Thomas University officials participate

in Yes We Must COALITION Institute

Four representatives from Thomas University were among attendees representing 39 colleges and universities at the 2015 Yes We Must Coalition Institute held Nov. 11-13 in Roanoke, Virginia. Funding for the institute was provided by the Bill & Melinda Gates Foundation.

Representing Thomas University were Dr. Gary Bonvillian, President; Dr. Ann Landis, Provost and Executive Vice President; Dr. Jill Dennis, Associate Vice President for Enrollment Management and Marketing: and David Barnett, Director of Career Services and Instructor of Rehabilitation Studies. Bonvillian is one of the founding directors of the YWMC.

“Thomas University has been a primary leader in forming this national coalition of like-minded colleges and universities committed to helping low-income Americans afford post-secondary opportunities and succeed in reaching higher education goals,” Landis said. “The federal government recognizes that two-year schools and degrees help to address this need through affordability, but the Yes We Must Coalition is made up of private not-for-profit colleges, like TU, who have policies, approaches and programs that take into account the realities of low-income students’ lives and support them as they pursue bachelor’s and master’s degrees that open doors to professions and greater earning power.”

The 2015 institute focused on the theme “Collaborating to Fulfill Our Responsibility to the New Student Majority.” Discussion centered on several collaborative projects among member colleges aimed at improving the outcome for students’ greater access to and affordability of higher education, graduation and realizing career goals. While collaboration among institutions tends to be rare in today’s higher education, YWMC members agree that it is necessary for the organization to accomplish its mission.

“The Yes We Must Coalition has now become a part of the conversation at the highest levels in the U.S., advocating for policies that benefit and protect students with need,” Landis said. “Through the Coalition’s work, the U.S. Department of Education and major foundations who support educational initiatives see that colleges like TU are taking responsibility for giving low-income Americans the same educational options that others with more means have.”

During the conference YWMC participants discussed how to create smoother pathways to degree completion that are responsive to the lives of students; how to integrate professional preparation into the full undergraduate experiences and create networks of employers for graduates; and how to reduce the costs of institutional operation in order to make higher education more affordable.

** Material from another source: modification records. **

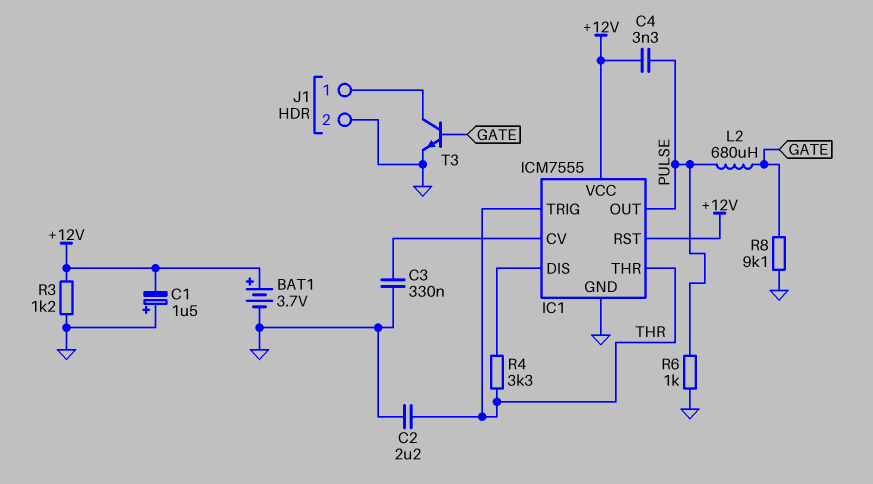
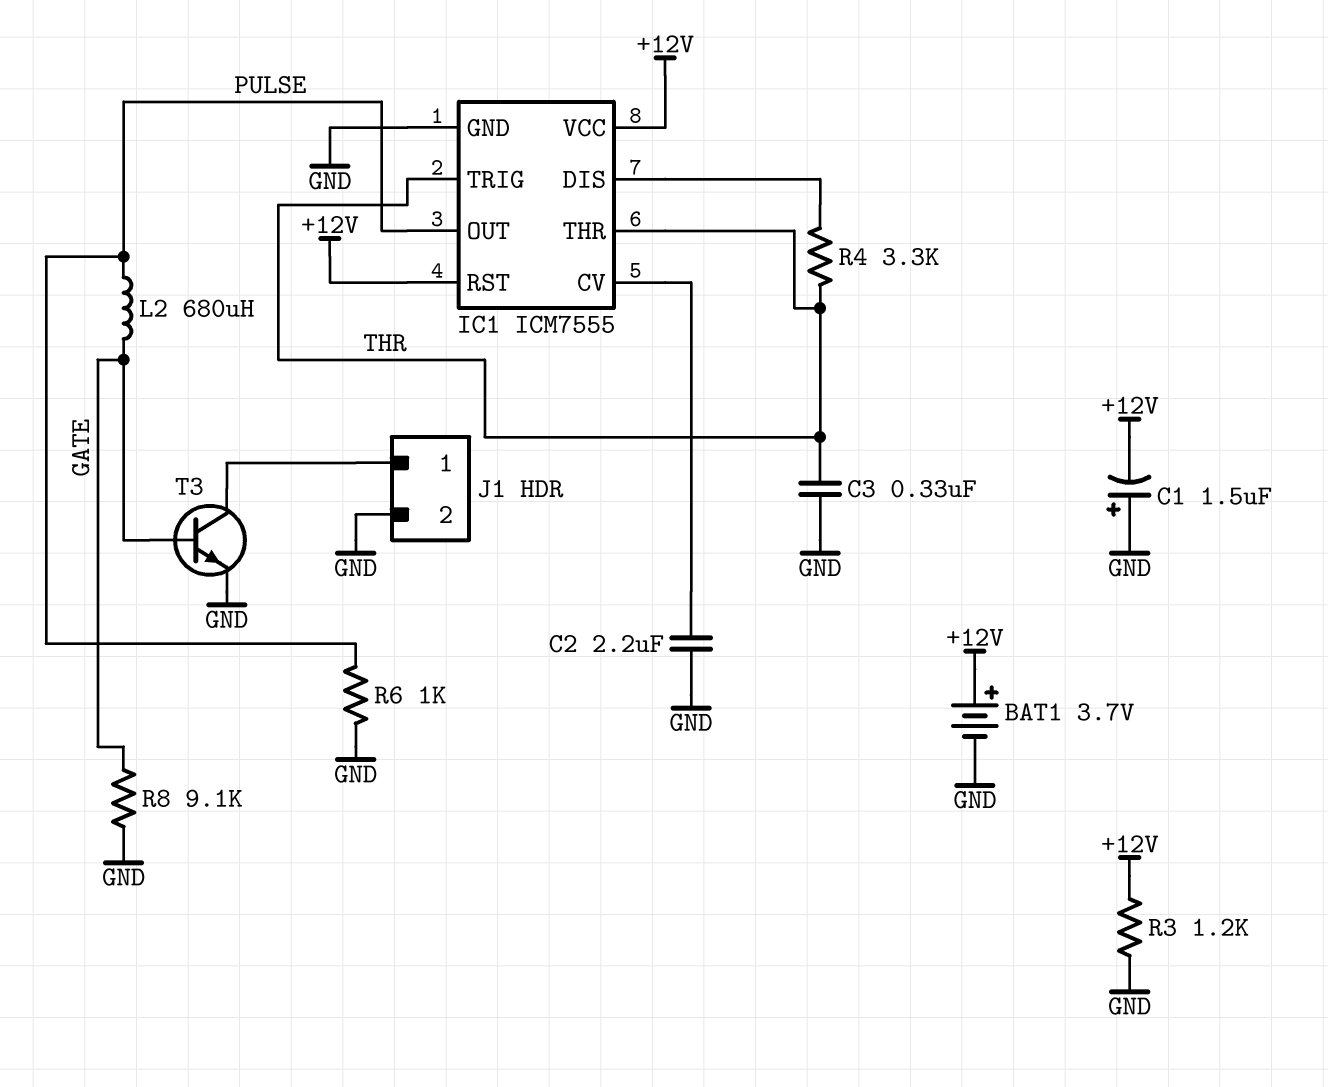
C2: 2.2uF (GND, THR) -> 2.2uF (GND, IC1/CV)
C3: 330nF (GND, IC1/CV) -> 330nF (GND, THR)
C4: 3.3nF (+12V, PULSE) -> none

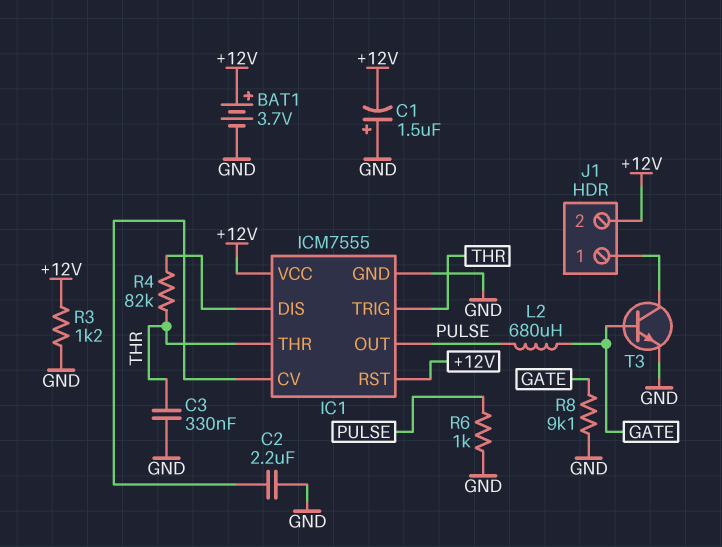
J1 pin 2: GND -> +12V
R4: 3.3k (IC1/DIS, THR) -> 82k (IC1/DIS, THR)

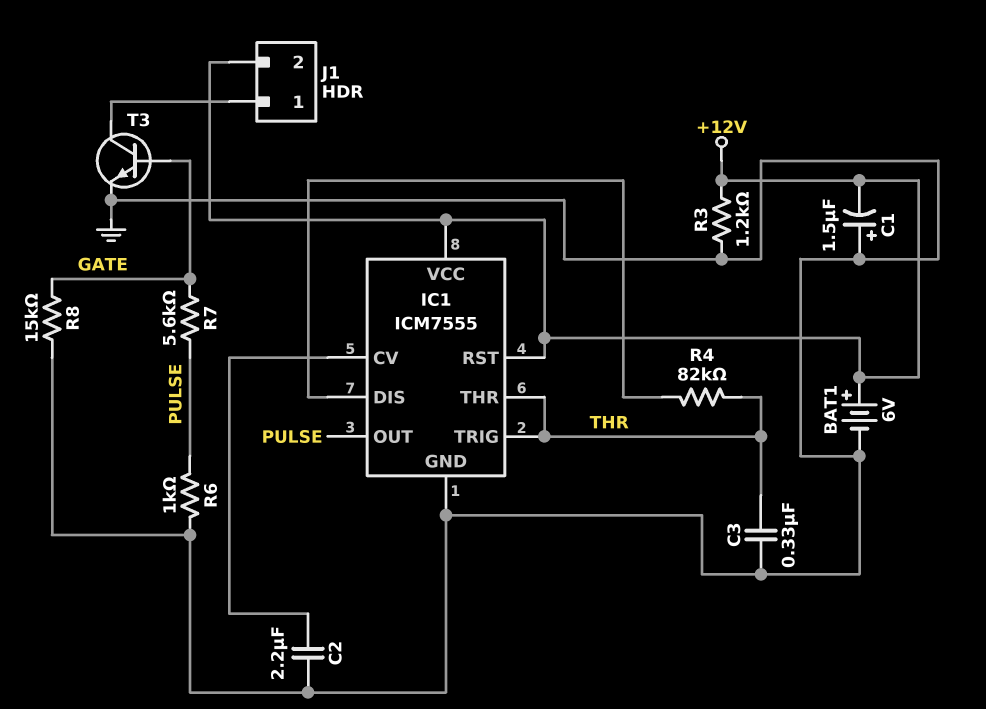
BAT1: 3.7V (plus +12V, minus GND) -> 6V (plus +12V, minus GND)
L2: 680uH (GATE, PULSE) -> none
R7: none -> 5.6k (GATE, PULSE)
R8: 9.1k (GATE, GND) -> 15k (GATE, GND)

“At this conference, we developed concrete projects for ‘evening the playing field,’ such as addressing textbook costs, building professional networks for our students, and increasing flexibility so working students can stay on course toward a degree,” Landis said. “Education is so important for quality of life, and it’s exciting to discover how much more of an impact we can make in serving all Americans by combining our efforts with other private colleges committed to the same mission.”